New ways to develop new lawyers
Generative AI is going to wreck the traditional methods by which new lawyers learn the ropes. What can we do? Forecast lawyers' future roles and reverse-engineer their development.
Last month, I looked at the slow-motion collapse of first-year lawyer hiring at the largest law firms in the US and Canada, and I asked: “Where will tomorrow’s lawyers come from?” I’m deeply concerned that as law firms focus more on technology-based productivity, they’ll need (and hire and train) fewer new lawyers all the time. Given that we already license lawyers before they’re fully competent, the loss of on-the-job training in law firms threatens to leave thousands of newly called lawyers effectively unemployable.
I’ll continue to urge legal regulators to address this issue by unifying, redesigning, and transforming the lawyer development system. This would require a root-and-branch overhaul of legal education and lawyer licensing to enable new lawyers to enter the profession skilled, confident, and ready to serve clients effectively. Law firms, in the result, would become places for lawyers to sharpen and accelerate their professional development, not to begin their journey towards basic competence.

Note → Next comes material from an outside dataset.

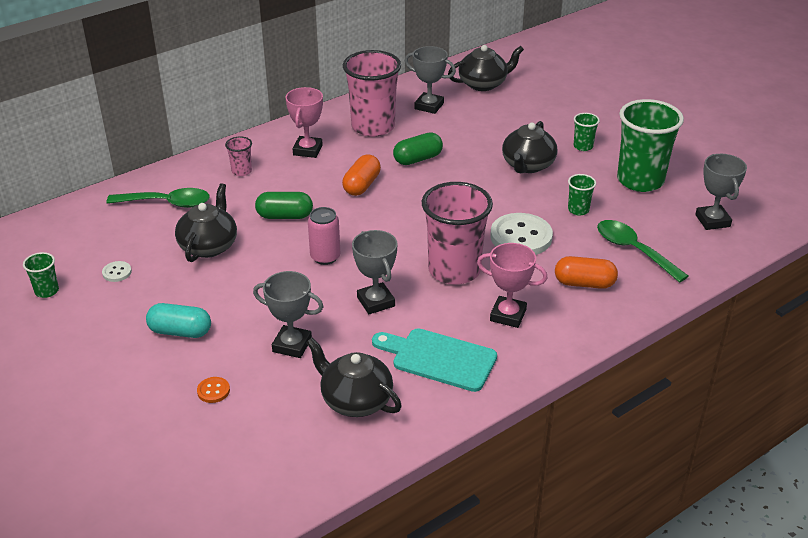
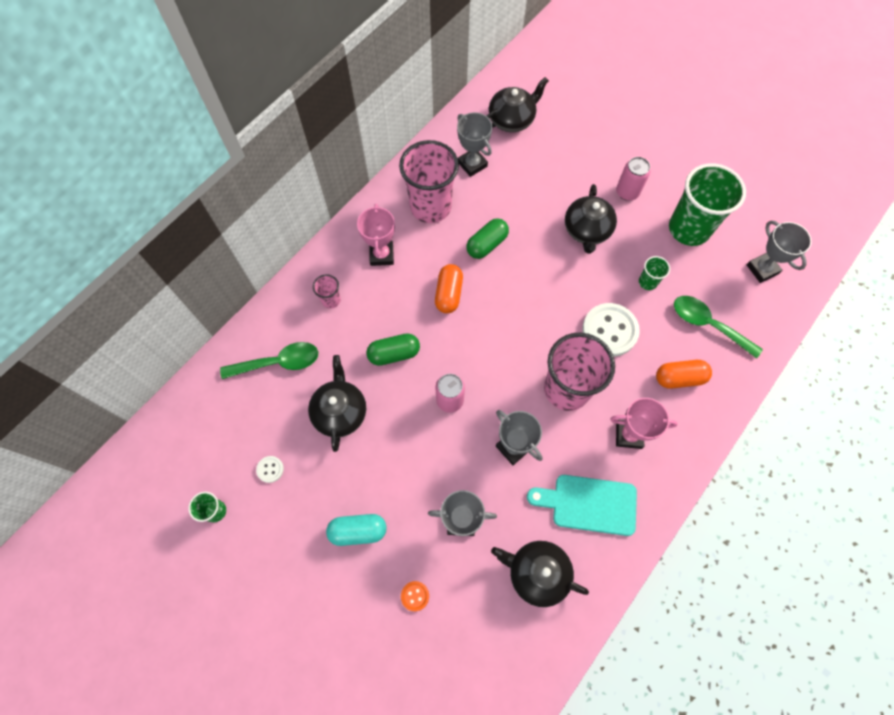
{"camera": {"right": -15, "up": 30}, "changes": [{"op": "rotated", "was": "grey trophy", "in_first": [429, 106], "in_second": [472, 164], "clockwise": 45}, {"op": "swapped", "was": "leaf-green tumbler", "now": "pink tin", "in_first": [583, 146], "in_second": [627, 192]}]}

What I’m really looking for is fundamental reform of the lawyer formation process — redesigning and restructuring the first ten years of lawyers’ professional lives. I don’t ask for much, do I? But I wouldn’t be trying if I didn’t think it was essential to the legal profession’s survival. Recent advances, like Oregon’s new lawyer licensing pathways, are important and welcome, confirming that this is within our reach. It might be Mission Difficult, but it’s not Mission Impossible.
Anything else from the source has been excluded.